Apparently my life is humorous, or sad, depending how you look at it.
If it's humorous, then well, it's either because my son did or said something funny, or because you are so happy you are not me at that moment you laugh out of pure joy!
I am 32 years old. I work full time as the Office Manager for a transportation company. I am married with 1 son who is 3 years old.
My life is pretty basic. I go to work, I come home. I also play Roller Derby.
My husband works full time for a health care company in the warehouse. He sings in a hardcore band.
We work, we practice, we occasionally play, but most of our time is spent at home cuddling on the couch or playing with our son.
My life is very basic.
Then why do ask are you bothering to read this?
I was hired by my company in early April. This was a joy for me, as not only was it a day shift M-F job out of the call center environment, but it was a raise in pay. Something I had not experienced in my 5 years of employment with the bank I was at. I like my job, most of the time. My boss goes from absolute sweetheart, to crazy swearing lady in about 5 seconds flat! That's just who she is, I can deal with it. Also all my communication with her is over the phone or e-mail as she works in a different Province. So I can hang up regroup and move on.

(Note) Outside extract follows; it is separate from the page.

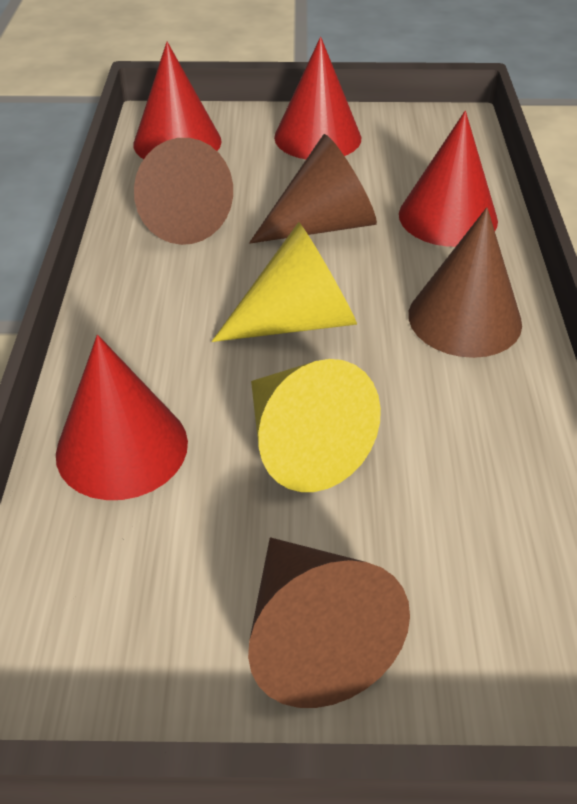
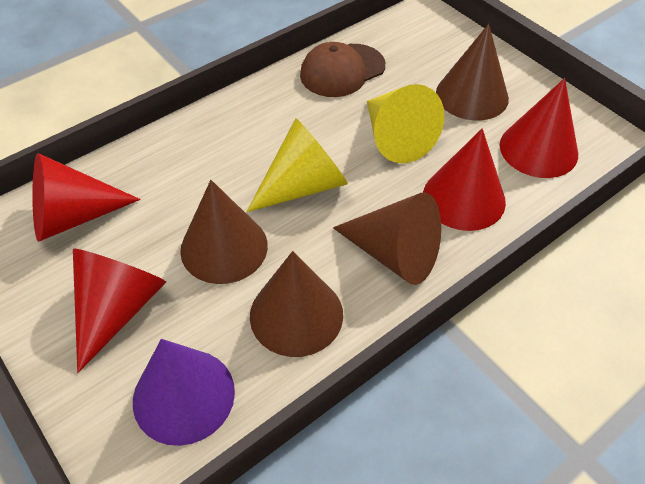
brown cap: 0 -> 1
purple cone: 0 -> 1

The biggest headache at my work for the past few months has been one of the local employees. On top of the fact that he was just a lazy employee that spent most of his time texting and fighting with his girlfriend, for the past few months he has been consistently hitting on me. I made it more then clear on more then 1 occasion that he needed to stop, and that not only was I not interested in any way, but that he had more then crossed a line, but it continued. He would stop for a few days, then start again. Telling me he was in love with me, asking me if I would consider leaving my husband, if I would consider an affair. Tell me about how he fantasizes about me, and then reports started coming in from other people that he would express to them in detail what he would do to me in bed!

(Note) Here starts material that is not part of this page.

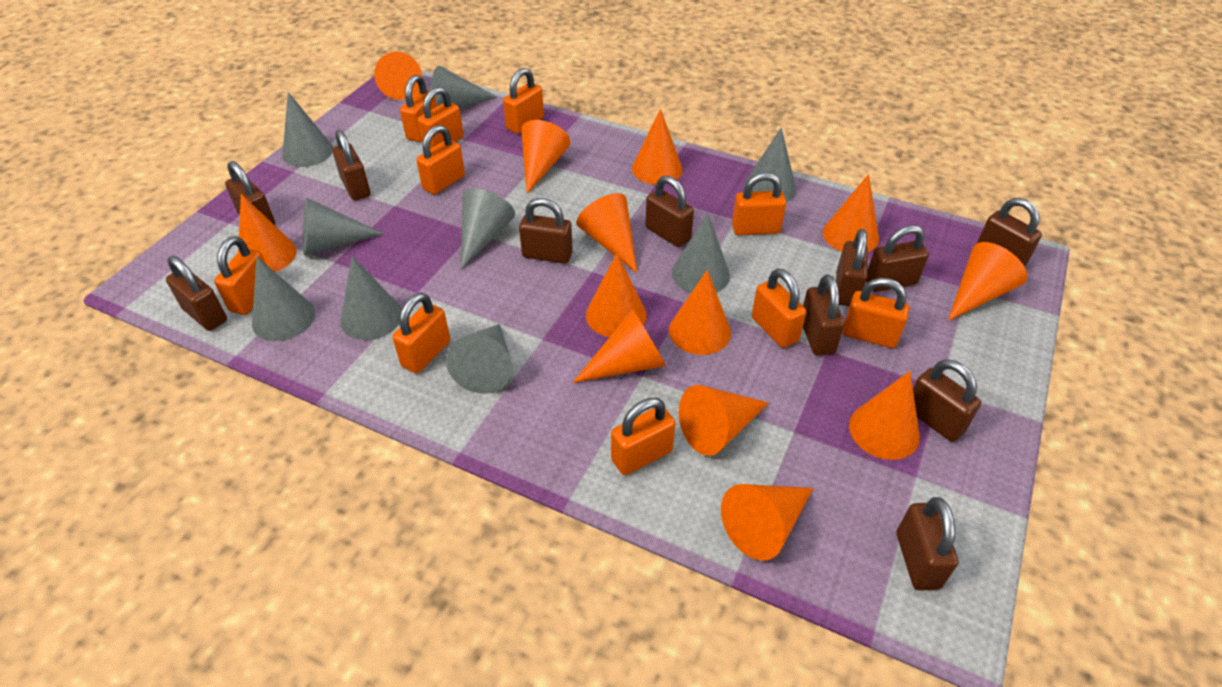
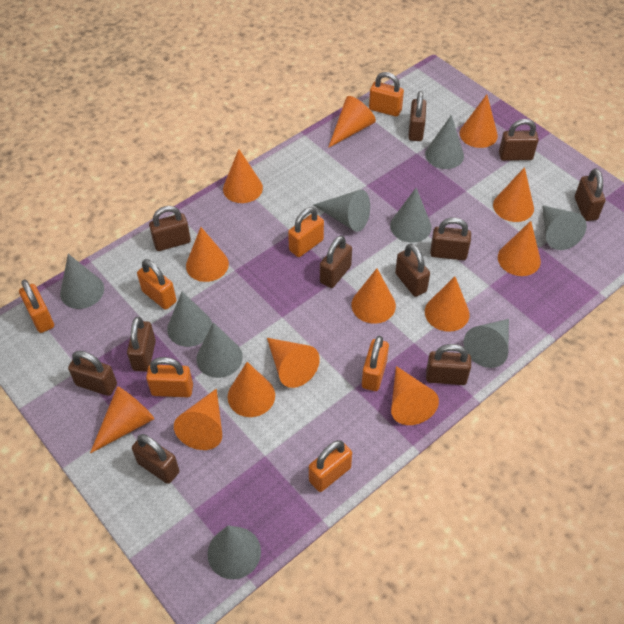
orange padlock: 10 -> 7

This, was exhausting to deal with. On top of all the regular crap I have to deal with on a daily basis my guard was always up. My husband of course was told about everything that was being said, and when I finally made it clear that if it continued he would no longer be dealing with me but my husband, he just didn't return to work.

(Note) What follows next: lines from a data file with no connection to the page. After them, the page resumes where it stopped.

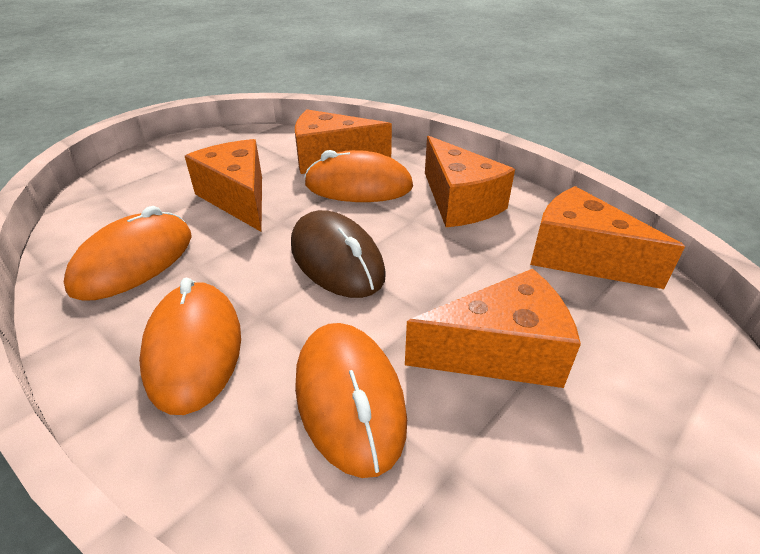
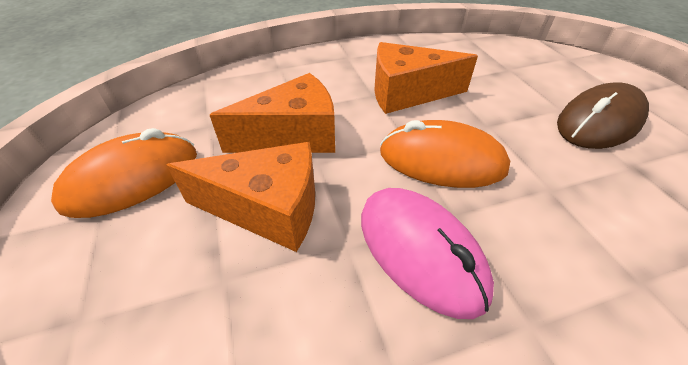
orange cheese: 5 -> 3
orange mouse: 4 -> 2
pink mouse: 0 -> 1

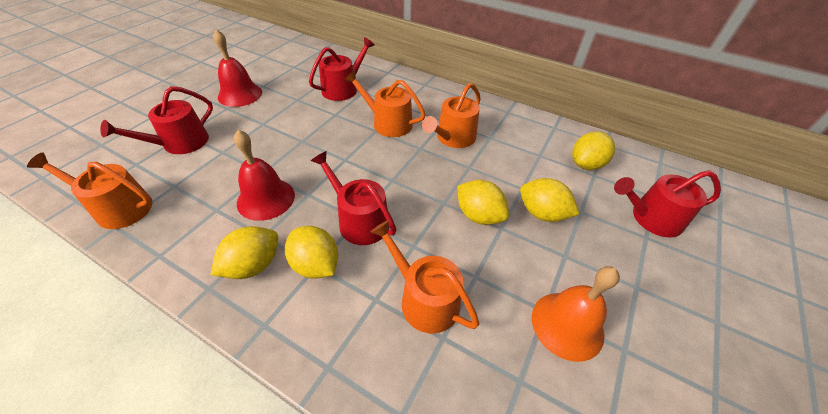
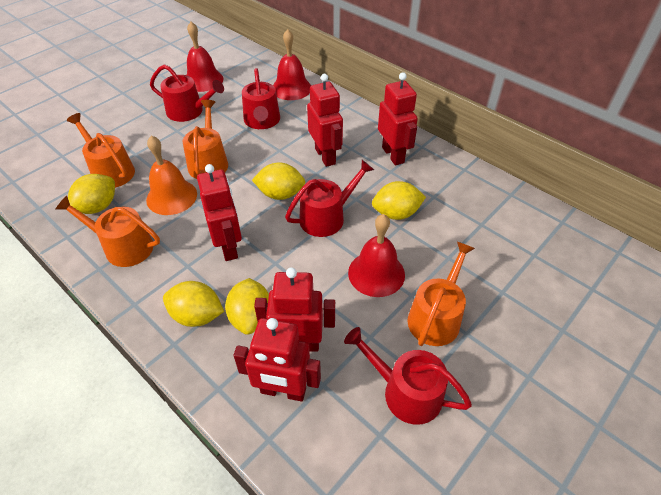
red bell: 2 -> 3
red robot: 0 -> 5

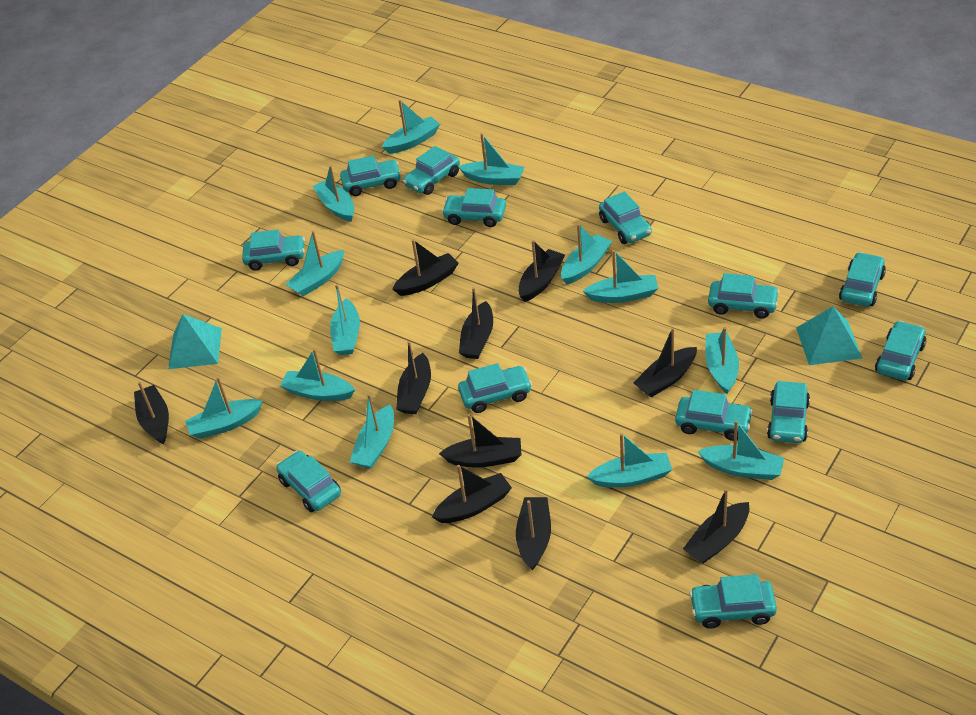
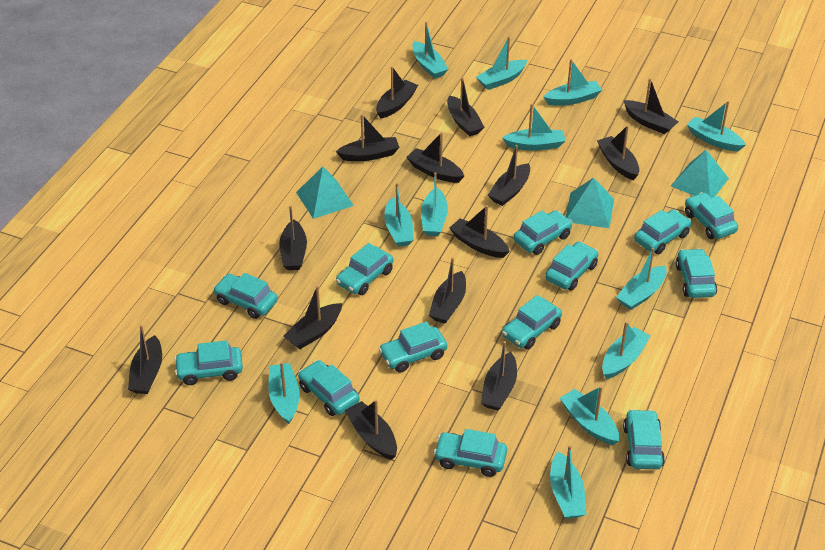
black boat: 10 -> 14
turquoise boat: 13 -> 12
turquoise pyramid: 2 -> 3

This happened on my birthday. You may think this was a wonderful birthday present, however his absence caused a huge problem with scheduling with other people and resulted in 2 days of me getting yelled at non stop by various people! The day after it happened I actually arrived to work in someone waiting in the parking lot to yell at me. So you can imagine how I was feeling.
For the past few months my mood and my energy level have been consistently dropping. Between employee complaints about every little thing, and the fact that they bicker like children and constantly come running to me to tattle on each other, my boss yells at me and blames me for every mistake everyone made whether I was directly involved or not! About 3 weeks ago I finally broke down and went to see the Dr. to request anti-depressants. I am not suicidal or anything like that, I am just having a harder time handling my work life, and unfortunately it is starting to run over into my personal life. Most nights I am in bed by 7pm. I tuck my son in then go to bed myself. When my alarm clock goes off the next day, I have a hard time dragging myself out of bed despite my 11 hours of sleep. So I needed something to help me cope.
That's about it for now I guess.
Be back when there's something new to report.